Да, мой дорогой мальчик, ты действительно столкнулся с проблемой. Но с ней сталкивается любой американский художник. Если мы остаемся жить на родине, нам недостает общества опытных, взыскательных людей. В нашей стране не выработаны стандарты вкуса, и нет иного отклика на искусство, кроме эмоционального.
С другой стороны, если мы принимаем Европу без остатка, то утрачиваем чувство принадлежности — серьезная утрата, — а также уходим от нашей реальности. Я знакома с несколькими талантливыми молодыми писателями, которые в возрасте двадцати одного — двадцати двух лет решили стать французами. Они отправились за границу и не достигли ничего. Видишь ли, они никогда не станут настоящими французами и, выдавая себя за таковых, они невольно превращаются в самозванцев. Своя страна (земля под ногами, небо над головой, уличный жаргон) — самый ценный капитал писателя. Но музыкант не столь ограничен. Сама природа твоего творчества говорит тебе: “пакуй чемоданы”. Ты, Иегуди, должен делать и то и другое, ты должен прожить две жизни. Но по возможности обязательно приезжай на каникулы на родину.

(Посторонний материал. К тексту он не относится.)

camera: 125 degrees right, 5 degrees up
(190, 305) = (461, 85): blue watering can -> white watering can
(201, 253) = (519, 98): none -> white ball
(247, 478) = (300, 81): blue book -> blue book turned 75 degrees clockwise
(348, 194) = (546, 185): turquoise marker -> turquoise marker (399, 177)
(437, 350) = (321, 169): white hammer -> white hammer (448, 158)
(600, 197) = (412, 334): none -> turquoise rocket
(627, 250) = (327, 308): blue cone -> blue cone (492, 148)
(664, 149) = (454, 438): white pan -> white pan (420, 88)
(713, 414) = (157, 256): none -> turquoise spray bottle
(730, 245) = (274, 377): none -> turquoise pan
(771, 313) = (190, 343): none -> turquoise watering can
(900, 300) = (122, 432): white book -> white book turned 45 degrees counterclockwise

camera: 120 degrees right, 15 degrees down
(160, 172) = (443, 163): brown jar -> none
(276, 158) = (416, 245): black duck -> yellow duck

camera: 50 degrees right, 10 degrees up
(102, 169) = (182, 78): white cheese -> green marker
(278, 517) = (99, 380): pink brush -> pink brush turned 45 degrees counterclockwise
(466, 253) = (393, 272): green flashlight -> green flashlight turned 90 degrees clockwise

Ее друг и биограф Элизабет Шепли Сарджент писала, что Уилла Кэсер “придумала” нас, Менухиных, “словно наконец у нее появилась семья, о которой она мечтала. Это совсем не походило на дом ее любимого отца-первопроходца, здесь ее ждала блестящая еврейская среда, где эрудиция и искусство стояли на первом месте, а все остальное было вторично”. Если, прочитав этот отрывок, вспомнить слова Харсани в “Песне жаворонка”: “Каждый художник порождает себя сам”, то становится очевидным, что литературное творчество и дружба с нами были для нее неразрывно связаны, и мы, обретя нашу американскую писательницу, подарили ей европейский роман.

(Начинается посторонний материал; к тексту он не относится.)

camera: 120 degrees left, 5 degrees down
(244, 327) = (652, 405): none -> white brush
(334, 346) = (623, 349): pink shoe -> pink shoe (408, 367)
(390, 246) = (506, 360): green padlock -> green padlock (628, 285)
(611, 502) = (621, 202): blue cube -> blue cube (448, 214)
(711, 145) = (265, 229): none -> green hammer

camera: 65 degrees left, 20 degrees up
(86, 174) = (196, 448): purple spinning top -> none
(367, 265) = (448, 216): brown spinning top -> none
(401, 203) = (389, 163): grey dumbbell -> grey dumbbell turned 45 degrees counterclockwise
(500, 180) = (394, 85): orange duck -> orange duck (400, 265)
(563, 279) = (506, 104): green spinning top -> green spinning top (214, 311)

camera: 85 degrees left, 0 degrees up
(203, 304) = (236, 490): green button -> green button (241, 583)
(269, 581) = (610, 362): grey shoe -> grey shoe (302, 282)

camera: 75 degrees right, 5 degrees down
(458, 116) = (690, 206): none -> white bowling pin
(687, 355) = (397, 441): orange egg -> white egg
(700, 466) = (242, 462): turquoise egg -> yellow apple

И если это действительно так, то она вернула наш дар с лихвой, делясь с нами своим восприятием европейской литературы, знакомя нас с немецкими поэтами и буквально за руку проводя по пьесам Шекспира. В нашей квартире была маленькая, уютная комнатка, никому особенно не нужная, и мы: тетя Уилла, Хефциба, Ялта, я и иногда компаньонка тети Уиллы, Эдит Льюис, — рассаживались там вокруг стола и устраивали шекспировские чтения. Каждый выбирал себе несколько ролей, а тетя Уилла комментировала стиль и объясняла все коллизии, как она их видела, заражая нас своим восторгом. Она сама выискивала для нас эти пьесы в букинистических магазинах. Изначально литературный кружок сложился без меня, поскольку я постоянно был в разъездах, но, находясь дома, я всегда просился к ним, и меня охотно принимали. Больше всего тетя Уилла любила Флобера, и ее собственный стиль был столь же лаконичен и элегантен. Она полировала прозу до сияющей чистоты бриллианта.

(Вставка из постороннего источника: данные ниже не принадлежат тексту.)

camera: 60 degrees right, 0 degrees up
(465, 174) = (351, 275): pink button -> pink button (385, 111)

Одновременно олицетворяя Америку и одаривая нас европейскими ценностями, тетя Уилла обладала тем самым единством в многообразии, что определяло всю мою жизнь. Я повидал множество Америк, отличных от моей, но на расстоянии. Настоящие открытия были еще впереди, причем почва для них была в равной мере и европейской, и американской. Задолго до того, как увидеть Европу, мы осознали ее: она сформировала наших родителей, дала нам книги, была колыбелью музыки. Благодаря изучению языков и путешествиям эта тенденция укрепилась, но мы никогда не забывали Соединенные Штаты — только дополняли свою родину широким кругом привязанностей. Подростком я два раза в год пересекал Атлантику, и это не только не разбило мою жизнь, но и спаяло мое двойное наследство в одно целое без единого шва.